Twitter is a quick and easy way to get word out to your guests about your restaurant’s menu, specials, and any promotions going on. It’s a fun way to interact for them and a simple way to gather feedback on specific menu items. Twitter can also backfire, causing massive amounts of negative PR. Here are 7 examples of restaurant Twitter fails.
1. Apologies for the Apology
Starbucks Argentina wanted to apologize in advance for running out of branded coffee cups and sleeves and having to replace them with unbranded locally sourced items. Unfortunately, their apology tweet was misconstrued as insulting Argentinian-made products (think: “Sorry we have to use inferior cups”). The apology went viral and spurred the need for another apology.
2. McDonald’s Hashtag Regret
When McDonald’s created the hashtag #McDStories, the idea was for guests to share fond memories of the fast food chain. Instead, people — lots of people — tweeted about negative experiences. One post in particular that linked to a PETA website, was retweeted over 100 times.
3. Employee Does Unspeakable Things to Food
The photos of a Taco Bell employee urinating on nachos stayed on the internet long after the man was fired for tweeting the indecent shot. The PR scandal was bad enough to rank No. 5 on Business Insider’s list.
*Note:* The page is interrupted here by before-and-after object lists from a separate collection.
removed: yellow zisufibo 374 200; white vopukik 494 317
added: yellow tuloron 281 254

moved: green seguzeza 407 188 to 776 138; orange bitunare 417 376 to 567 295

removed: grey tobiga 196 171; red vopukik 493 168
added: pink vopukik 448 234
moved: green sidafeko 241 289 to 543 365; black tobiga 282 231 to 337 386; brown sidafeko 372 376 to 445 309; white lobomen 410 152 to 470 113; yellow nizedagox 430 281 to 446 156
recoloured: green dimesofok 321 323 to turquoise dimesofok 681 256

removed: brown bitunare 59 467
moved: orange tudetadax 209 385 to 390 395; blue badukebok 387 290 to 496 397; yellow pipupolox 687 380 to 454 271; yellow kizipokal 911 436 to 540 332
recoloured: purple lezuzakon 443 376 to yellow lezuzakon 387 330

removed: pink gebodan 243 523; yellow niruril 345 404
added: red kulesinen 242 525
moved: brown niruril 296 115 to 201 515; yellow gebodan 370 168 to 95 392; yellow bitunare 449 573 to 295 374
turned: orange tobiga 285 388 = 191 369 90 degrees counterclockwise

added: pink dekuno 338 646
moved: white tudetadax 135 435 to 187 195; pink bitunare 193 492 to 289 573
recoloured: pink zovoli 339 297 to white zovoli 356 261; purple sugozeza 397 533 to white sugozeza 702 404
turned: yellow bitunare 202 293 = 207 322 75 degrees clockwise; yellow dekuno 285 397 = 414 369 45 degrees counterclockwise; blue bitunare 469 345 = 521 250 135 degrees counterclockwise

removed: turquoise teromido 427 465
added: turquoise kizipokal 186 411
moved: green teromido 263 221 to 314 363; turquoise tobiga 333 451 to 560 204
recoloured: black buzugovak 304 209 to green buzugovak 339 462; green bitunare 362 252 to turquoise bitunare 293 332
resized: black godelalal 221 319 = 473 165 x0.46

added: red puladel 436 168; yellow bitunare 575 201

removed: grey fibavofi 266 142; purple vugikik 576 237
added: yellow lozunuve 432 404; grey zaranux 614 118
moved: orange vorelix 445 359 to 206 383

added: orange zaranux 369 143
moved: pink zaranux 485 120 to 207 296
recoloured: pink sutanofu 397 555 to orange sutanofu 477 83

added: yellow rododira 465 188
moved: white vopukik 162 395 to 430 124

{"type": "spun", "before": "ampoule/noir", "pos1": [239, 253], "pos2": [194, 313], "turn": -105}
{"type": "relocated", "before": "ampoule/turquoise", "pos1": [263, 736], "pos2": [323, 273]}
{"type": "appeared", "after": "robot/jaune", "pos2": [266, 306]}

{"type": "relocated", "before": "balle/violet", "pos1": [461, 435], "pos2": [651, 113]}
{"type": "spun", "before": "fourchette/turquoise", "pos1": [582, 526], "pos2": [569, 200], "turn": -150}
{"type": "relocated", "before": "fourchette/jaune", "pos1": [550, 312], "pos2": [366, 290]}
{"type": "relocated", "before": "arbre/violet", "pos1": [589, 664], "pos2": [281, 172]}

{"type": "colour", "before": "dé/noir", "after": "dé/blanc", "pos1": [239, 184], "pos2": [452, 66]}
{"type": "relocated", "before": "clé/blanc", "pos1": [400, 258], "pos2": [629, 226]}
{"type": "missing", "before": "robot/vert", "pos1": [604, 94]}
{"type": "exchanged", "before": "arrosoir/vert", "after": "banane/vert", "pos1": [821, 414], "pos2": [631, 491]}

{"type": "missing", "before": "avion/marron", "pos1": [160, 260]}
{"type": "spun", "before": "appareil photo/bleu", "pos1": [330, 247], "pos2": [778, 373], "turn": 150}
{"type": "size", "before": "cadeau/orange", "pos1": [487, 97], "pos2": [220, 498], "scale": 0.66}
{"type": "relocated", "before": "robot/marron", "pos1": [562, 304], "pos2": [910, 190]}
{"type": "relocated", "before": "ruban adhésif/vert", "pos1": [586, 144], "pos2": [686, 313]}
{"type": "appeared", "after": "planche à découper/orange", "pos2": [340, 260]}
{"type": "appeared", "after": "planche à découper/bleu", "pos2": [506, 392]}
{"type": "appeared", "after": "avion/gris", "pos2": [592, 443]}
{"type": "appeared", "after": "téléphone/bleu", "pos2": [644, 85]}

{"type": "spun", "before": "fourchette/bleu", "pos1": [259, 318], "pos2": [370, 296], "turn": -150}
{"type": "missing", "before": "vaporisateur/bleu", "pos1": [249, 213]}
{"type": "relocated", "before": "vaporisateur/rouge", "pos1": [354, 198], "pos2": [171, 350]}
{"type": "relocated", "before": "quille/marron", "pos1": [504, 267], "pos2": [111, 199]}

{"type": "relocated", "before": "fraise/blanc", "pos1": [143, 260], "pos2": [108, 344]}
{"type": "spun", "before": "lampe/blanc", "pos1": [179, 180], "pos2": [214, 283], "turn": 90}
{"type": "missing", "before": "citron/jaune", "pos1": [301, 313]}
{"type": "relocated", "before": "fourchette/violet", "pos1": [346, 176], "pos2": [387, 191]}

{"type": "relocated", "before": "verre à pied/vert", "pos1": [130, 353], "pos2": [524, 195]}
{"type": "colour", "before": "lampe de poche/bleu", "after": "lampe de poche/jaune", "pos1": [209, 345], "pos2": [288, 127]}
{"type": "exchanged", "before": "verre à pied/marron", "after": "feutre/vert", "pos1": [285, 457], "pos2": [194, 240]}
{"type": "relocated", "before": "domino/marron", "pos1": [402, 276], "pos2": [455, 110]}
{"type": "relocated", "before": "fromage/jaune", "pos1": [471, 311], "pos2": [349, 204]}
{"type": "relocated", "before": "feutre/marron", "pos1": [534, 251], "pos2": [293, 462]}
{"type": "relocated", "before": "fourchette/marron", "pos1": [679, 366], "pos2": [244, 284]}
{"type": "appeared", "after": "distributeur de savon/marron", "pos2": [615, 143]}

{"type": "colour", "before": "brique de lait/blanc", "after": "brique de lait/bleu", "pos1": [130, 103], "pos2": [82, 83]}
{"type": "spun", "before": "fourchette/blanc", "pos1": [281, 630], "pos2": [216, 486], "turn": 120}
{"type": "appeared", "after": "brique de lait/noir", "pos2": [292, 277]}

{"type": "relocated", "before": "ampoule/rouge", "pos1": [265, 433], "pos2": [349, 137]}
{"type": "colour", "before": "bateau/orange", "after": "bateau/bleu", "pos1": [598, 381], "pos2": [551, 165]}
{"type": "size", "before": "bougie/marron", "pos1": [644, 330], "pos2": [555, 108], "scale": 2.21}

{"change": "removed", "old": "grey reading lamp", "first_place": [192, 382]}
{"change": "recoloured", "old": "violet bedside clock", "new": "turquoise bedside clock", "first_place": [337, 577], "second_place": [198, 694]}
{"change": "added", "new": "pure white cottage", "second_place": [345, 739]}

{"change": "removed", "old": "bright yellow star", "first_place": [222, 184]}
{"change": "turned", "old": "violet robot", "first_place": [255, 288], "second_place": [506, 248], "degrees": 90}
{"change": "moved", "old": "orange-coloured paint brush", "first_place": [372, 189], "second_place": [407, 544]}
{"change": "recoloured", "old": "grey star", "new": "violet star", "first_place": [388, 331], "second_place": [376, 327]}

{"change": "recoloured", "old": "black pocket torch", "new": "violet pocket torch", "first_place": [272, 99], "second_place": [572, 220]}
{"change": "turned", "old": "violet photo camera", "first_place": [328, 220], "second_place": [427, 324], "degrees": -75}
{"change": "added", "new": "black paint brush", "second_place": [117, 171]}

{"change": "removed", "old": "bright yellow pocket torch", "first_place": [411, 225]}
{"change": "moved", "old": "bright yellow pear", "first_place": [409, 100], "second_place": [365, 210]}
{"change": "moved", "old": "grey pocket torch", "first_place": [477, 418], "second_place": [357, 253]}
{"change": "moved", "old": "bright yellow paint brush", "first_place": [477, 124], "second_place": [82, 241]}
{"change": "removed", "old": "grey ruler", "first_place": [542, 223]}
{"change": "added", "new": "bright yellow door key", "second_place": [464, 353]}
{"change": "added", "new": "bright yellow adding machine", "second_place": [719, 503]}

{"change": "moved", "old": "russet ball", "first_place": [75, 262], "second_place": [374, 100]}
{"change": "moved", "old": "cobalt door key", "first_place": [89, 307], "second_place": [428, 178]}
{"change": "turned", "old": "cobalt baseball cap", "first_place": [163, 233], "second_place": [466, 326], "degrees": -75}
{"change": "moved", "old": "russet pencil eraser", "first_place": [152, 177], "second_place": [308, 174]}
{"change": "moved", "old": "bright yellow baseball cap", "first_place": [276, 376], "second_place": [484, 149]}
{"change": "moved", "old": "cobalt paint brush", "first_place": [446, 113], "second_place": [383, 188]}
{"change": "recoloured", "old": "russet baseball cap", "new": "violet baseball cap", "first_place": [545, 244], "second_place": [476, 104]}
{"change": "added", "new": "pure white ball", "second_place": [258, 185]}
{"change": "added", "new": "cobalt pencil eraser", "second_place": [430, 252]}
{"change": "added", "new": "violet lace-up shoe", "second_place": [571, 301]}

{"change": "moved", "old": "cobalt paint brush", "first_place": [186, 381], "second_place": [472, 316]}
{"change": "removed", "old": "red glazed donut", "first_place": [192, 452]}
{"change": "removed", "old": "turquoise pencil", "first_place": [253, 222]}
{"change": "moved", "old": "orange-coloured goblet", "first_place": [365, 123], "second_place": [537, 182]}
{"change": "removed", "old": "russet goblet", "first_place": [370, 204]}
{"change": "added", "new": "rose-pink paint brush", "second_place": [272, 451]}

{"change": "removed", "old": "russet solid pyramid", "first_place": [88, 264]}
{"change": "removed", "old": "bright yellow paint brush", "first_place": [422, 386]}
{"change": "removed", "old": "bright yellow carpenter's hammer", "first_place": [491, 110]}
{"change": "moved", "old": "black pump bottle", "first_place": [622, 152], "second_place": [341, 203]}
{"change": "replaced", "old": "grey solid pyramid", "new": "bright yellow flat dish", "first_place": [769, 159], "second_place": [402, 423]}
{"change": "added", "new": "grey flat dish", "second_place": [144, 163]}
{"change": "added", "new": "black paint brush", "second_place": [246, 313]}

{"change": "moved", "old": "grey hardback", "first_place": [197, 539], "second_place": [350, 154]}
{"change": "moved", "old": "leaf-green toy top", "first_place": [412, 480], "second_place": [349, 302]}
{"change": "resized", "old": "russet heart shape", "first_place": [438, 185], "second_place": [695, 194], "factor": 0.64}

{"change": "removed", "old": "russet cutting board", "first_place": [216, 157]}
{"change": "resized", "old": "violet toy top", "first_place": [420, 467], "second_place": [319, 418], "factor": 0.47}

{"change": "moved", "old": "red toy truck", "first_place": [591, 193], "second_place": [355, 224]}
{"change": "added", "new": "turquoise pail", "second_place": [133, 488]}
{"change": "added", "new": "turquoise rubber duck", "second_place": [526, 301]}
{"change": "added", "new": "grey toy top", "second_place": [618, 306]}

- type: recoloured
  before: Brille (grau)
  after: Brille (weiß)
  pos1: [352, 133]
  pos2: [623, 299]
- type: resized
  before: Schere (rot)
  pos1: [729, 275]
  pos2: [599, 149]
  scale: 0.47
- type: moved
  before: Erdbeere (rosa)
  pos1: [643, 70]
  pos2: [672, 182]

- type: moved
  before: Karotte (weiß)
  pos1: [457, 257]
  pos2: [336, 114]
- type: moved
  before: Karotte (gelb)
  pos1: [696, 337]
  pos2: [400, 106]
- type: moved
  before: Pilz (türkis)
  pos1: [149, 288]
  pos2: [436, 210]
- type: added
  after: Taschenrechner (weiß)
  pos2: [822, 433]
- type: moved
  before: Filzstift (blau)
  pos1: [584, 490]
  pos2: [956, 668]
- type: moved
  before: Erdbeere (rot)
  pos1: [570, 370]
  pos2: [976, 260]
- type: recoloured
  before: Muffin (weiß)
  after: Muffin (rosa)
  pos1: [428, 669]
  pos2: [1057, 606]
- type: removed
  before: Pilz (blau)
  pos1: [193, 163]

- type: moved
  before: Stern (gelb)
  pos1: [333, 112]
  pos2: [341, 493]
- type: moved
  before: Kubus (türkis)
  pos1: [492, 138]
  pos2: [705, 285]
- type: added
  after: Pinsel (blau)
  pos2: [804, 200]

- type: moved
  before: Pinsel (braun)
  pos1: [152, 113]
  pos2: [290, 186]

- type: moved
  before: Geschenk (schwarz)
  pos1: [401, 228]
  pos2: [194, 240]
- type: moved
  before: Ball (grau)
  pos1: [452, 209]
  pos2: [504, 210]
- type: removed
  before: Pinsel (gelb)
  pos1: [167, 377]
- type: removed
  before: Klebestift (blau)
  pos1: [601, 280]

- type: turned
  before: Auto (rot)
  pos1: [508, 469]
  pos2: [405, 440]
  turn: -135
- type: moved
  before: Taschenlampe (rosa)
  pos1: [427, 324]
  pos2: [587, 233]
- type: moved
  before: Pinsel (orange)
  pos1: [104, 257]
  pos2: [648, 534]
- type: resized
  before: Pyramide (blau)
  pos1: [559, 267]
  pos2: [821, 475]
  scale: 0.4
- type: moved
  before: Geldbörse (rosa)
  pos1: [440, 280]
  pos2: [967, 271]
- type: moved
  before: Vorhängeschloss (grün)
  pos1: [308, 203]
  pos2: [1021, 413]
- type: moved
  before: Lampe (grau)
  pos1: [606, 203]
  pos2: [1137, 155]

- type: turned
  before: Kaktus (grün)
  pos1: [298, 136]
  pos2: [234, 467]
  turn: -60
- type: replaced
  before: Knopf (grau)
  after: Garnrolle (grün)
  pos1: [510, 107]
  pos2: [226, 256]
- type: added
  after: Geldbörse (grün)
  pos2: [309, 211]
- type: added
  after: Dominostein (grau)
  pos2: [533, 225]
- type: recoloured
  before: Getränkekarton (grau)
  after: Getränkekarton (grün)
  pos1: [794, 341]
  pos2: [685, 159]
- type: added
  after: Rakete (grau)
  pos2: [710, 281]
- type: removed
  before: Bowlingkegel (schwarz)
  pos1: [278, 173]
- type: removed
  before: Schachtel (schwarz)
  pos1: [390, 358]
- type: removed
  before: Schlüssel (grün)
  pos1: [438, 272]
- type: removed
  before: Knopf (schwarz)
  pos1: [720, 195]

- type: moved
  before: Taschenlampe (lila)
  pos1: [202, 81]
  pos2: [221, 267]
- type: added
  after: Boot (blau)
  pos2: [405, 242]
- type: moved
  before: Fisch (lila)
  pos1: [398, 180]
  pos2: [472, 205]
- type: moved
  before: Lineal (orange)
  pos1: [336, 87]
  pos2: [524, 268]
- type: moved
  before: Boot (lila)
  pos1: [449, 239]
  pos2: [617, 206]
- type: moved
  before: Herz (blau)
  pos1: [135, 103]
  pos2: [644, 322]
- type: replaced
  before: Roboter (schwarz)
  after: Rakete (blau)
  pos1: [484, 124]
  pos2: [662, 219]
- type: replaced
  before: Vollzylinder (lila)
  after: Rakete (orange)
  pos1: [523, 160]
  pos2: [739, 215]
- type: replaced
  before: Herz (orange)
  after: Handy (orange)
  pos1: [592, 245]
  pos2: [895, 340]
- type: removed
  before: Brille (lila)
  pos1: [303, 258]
4. Handling Other Peoples’ Racism
In 2011, a photo of a seemingly-legitimate McDonald’s notice alerted customers that African Americans would be charged more. Though the picture was a prank and not at all connected with the company, McDonald’s scrambled to undo the negative PR, spending two days on Twitter to counteract the effect.
5. Starbucks Mixes Nationalities In Epic Irish Slip-Up
To celebrate the Queen’s Diamond Jubilee, @StarbucksIE (the Irish Twitter account) asked its 2,000 followers “What makes you proud to be British?” The mislabeling did not go over well, forcing the company to issue a formal apology.
6. Wendy’s Loses Control Of #HeresTheBeef
In an attempt to bring back the glory days of their “Where’s the Beef” TV ads, Wendy’s launched #HeresTheBeef. Unfortunately, the Twitter hashtag was used to discuss everything but Wendy’s hamburgers.
7. Burger King Gets Hacked
Earlier this year, Burger King’s Twitter feed was hacked when someone posted that the chain had been sold to McDonald’s. The hacker then began posting pro-McDonald’s content. The ordeal eventually ended when Twitter suspended the account. McDonald’s, for their part, negated the rumors with tweet of their own.
- Be sure your Twitter feed is protected with a strong password that changes regularly.
- Be clear about what you’re communicating. You don’t want to apologize for an apology.
- Hashtags have a mind of their own. Be careful which you choose, as you won’t be able to control them once they’re out in the Twit-o-sphere.